Prefazione di Bruno Pizzul
 

Mi sentirei di formulare un auspicio: che a leggere e capire quanto Rissotto ci regala attraverso la sua duplice testimonianza fossero soprattutto quanti non sono (stati) alpini. Capirebbero forse che l’alpinità non è fatta di folklore, raduni oceanici, grandi bevute, aprioristico e aristocratico spirito di corpo. Solo attraverso il “fare” uno può “essere” alpino: è un messaggio che si intuisce, parola dopo parola, in “La Cinque” e in “Quando spiavo gli Alpini”, dove l’autobiografico e il romanzato con sapore fantapolitico si fondono in maniera armonica e, benché le vicende siano ambientate negli ormai mitici luoghi della Smalp, alla fine risultano quasi decontestualizzate, si inseriscono a buon diritto nel filone della letteratura alpina di sempre. Che ha un suo respiro perenne, quali che siano i luoghi e i tempi. Rissotto, forte delle sue esperienze culturali e pratiche, ricorre all’io narrante, sia quando ci racconta la sua storia personale alla Cinque, sia quando si immedesima nel maresciallo Vinti, inviato sotto mentite spoglie a spiare najoni e ufficiali alla Scuola di Aosta, supposto covo di fanatici sovversivi. Ne risulta un modo di raccontare diretto, immediato, coinvolgente. Nell’un caso e nell’altro il soggetto narrante ha un approccio personale a dir poco cauto verso il mondo degli Alpini, ma un po’ alla volta ne resta catturato, attraverso un percorso di purificazione fatto di fatica, smoccolamenti, marce forzate, sottoposizione gerarchica, capacità di dare un senso e un valore ad azioni e costrizioni apparentemente assurde, venate agli occhi degli altri e dei neofiti da un gratuito sadomasochismo.

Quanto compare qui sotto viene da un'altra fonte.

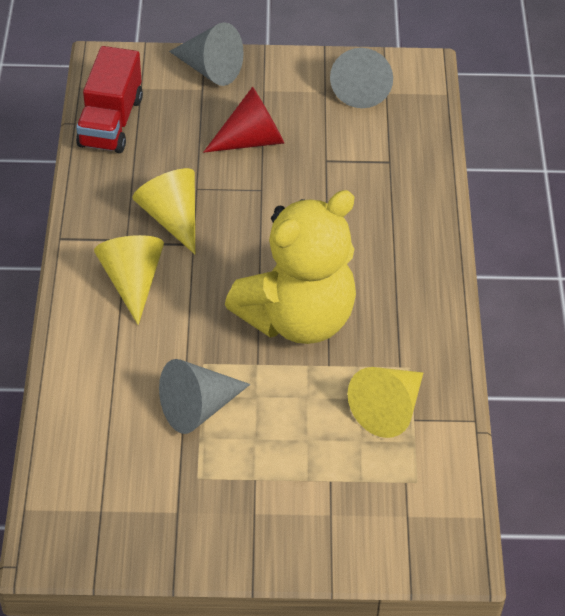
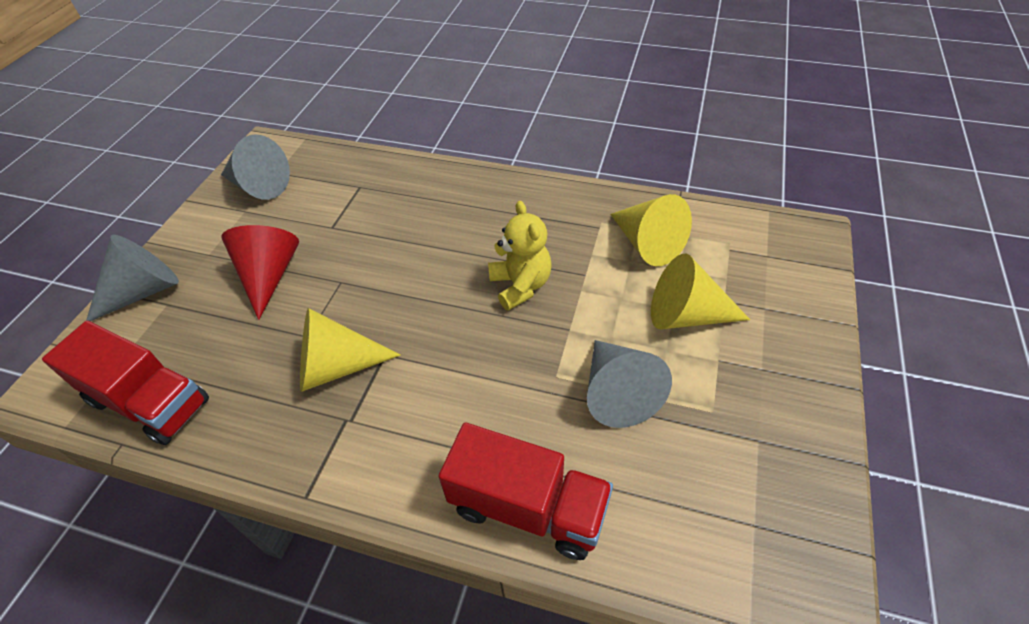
camera: 70 degrees left, 0 degrees up
(82, 367) = (528, 507): none -> red truck
(132, 281) = (413, 424): yellow cone -> yellow cone (686, 315)
(297, 318) = (520, 286): yellow teddy bear -> yellow teddy bear, size x0.51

Rissotto è abile affabulatore, sa come dire le cose, avvince nella lettura, e raccontando il sofferto “fare” traccia quella sorta di catarsi che porta poi ad “essere” alpino. Il rischio sempre presente dell’autoreferenzialità (“quanto siamo bravi e belli noi Alpini”) è scongiurato proprio dal fatto che l’AUC Rissotto e il maresciallo Vinti arrivano ad Aosta con dubbi assai maggiori delle certezze, si predispongono a un’esperienza personale ritenuta in partenza poco gratificante o addirittura inutile. Poi invece…

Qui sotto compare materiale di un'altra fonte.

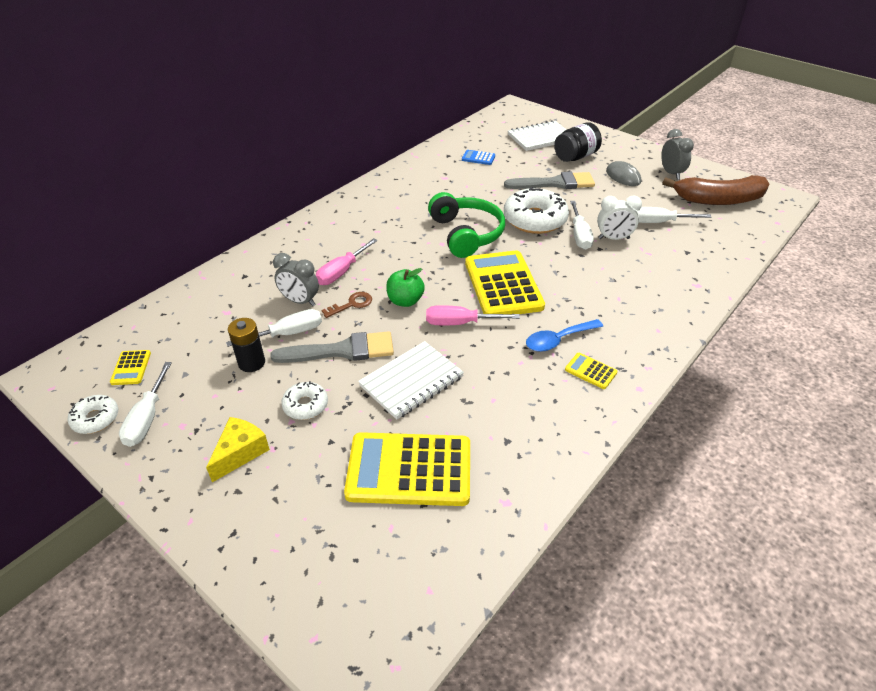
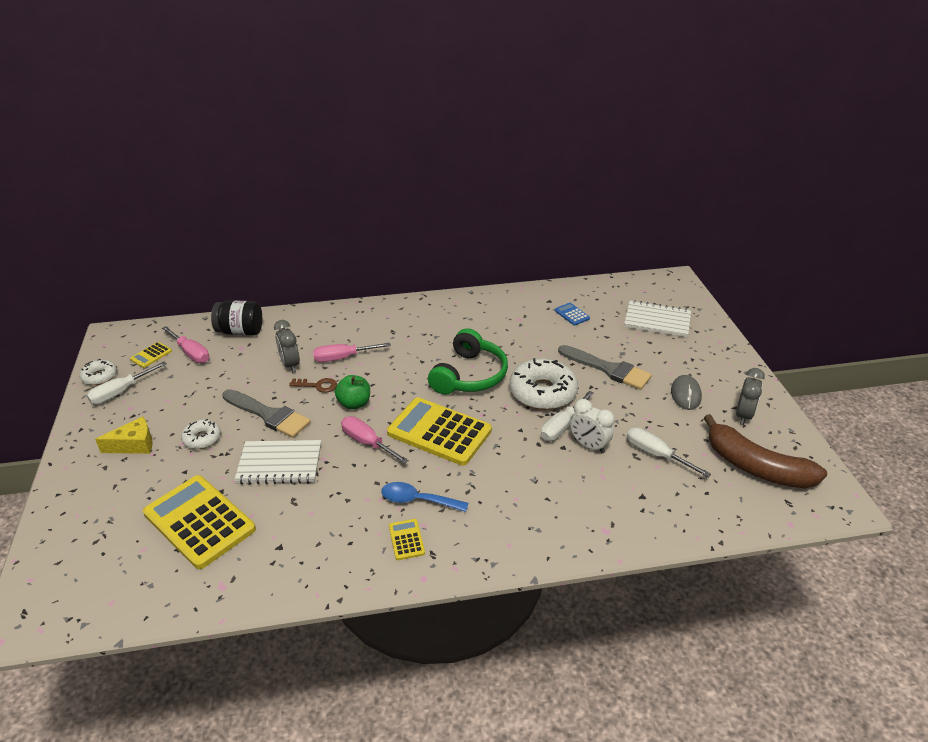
camera: 40 degrees right, 5 degrees down
(176, 343) = (191, 353): none -> pink screwdriver
(251, 363) = (211, 391): black battery -> none
(288, 334) = (254, 384): white screwdriver -> none
(503, 285) = (439, 432): yellow calculator -> yellow calculator turned 90 degrees counterclockwise
(575, 157) = (665, 354): black jar -> black jar (240, 331)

Come insegna Mario Rigoni Stern, al di là delle cose e delle attrezzature che si hanno a disposizione, delle divise e dei metodi di addestramento, in fondo è sempre la montagna ad imporre le sue regole e ad insegnare i comportamenti, minimo comun denominatore per l’alpino, per ogni alpino. Che è e resta tale, quando indossa la divisa e quando, congedato, porta con se il patrimonio di valori imparati e assimilati in servizio: non sarebbe altrimenti spiegabile la naturale vocazione alla solidarietà, alla condivisione delle esigenze, che caratterizza l’opera delle Sezioni e dei Gruppi ANA. Basti pesare a quanta alpinità c’è nei servizi della Protezione Civile e (perché no?) anche nei momenti di festosa aggregazione popolare, che sono sotto gli occhi di tutti. La cancellazione di storiche Brigate, l’eliminazione della leva obbligatoria, le diverse logiche che guidano la nuova organizzazione delle Forze Armate, la stessa chiusura della Smalp generano inevitabili nostalgie o qualche preoccupazione, ma lo spirito alpino finirà comunque per sopravvivere, anche grazie a testimonianze forti e suggestive come quelle che ha articolato Rissotto.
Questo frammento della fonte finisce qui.